Mathematicians and football supporters Dr Javier López Peña and Dr Hugo Touchette from Queen Mary, University of London have collected ball passing data from all of the FIFA World Cup games and analysed it to reveal the nations' different styles of play.
Using the mathematical technique called Graph Theory, they have revealed the gaping holes in England's tactics against Germany game and made predictions about the Netherlands-Spain final that could rival the psychic octopus.
For each national side, Drs López Peña and Touchette have drawn up a 'network' of passes between players throughout the tournament and analysed how these networks compare between teams. Dr Touchette explains: "Each player in the network is given a score called centrality which measures how vital they are to the network. The higher the centrality score, the bigger the impact if that player wasn't there. This method is most commonly used to make computer networks more robust, but it can also be used to plan football strategy."

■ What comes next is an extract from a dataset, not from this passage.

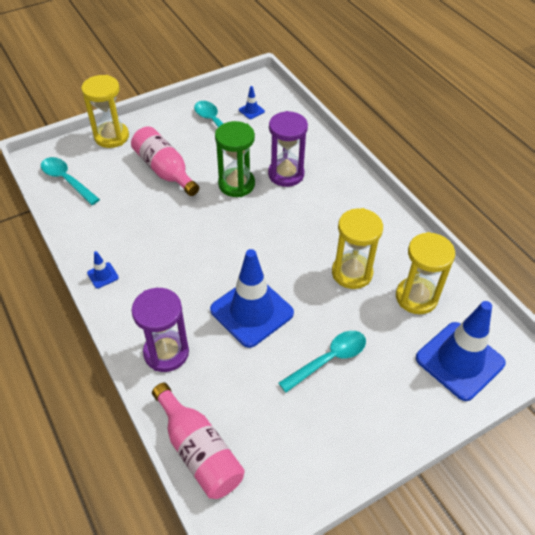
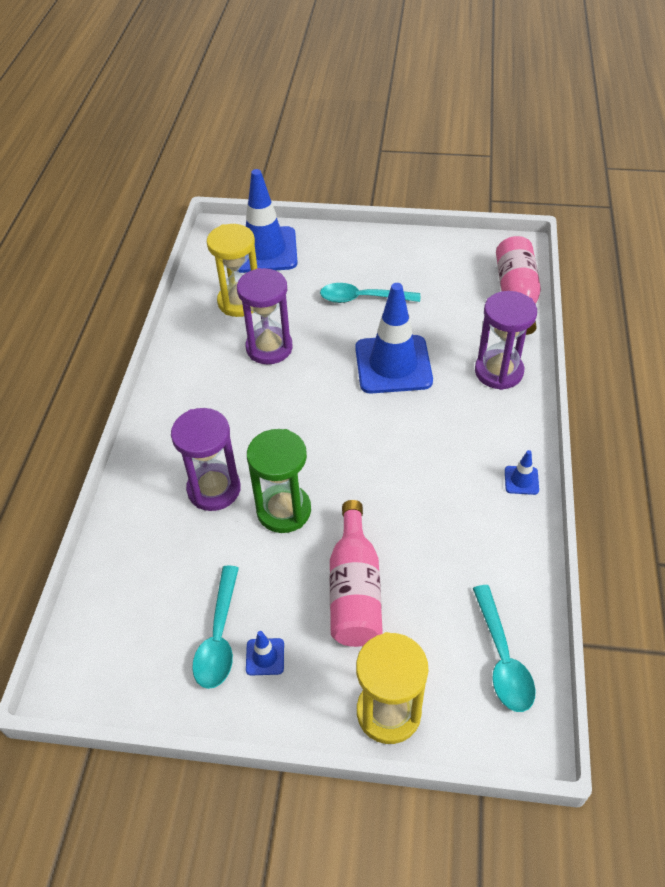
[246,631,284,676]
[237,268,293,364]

Graph Theory is used to analyse different types of networks, most commonly to investigate computer networks -- such as the internet -- and to model what would happen if different parts of the networks were suddenly removed. This type of research, which takes place in Queen Mary's School of Mathematical Sciences, can make for example computer networks more robust and less susceptible to disruption.
The Netherlands-Spain prediction
The networks reveal Spanish players have made a strikingly high number of passes this tournament, almost 40 per cent more than Germany and twice as many as the Dutch. "The team relies on swift passes that are well distributed among all players, especially between those playing mid-field," said Dr López Peña.
David Villa, the tournament's highest goal scorer, has received an average of 37 passes per game, more than any other forward from all the teams. Dr López Peña said: "Villa's performance has been impressive compared with Fernando Torres, who has not scored any goals this tournament. This was reflected in the successful Spanish tactics, with Torres only receiving an average of 13 passes per match, and 37 to Villa."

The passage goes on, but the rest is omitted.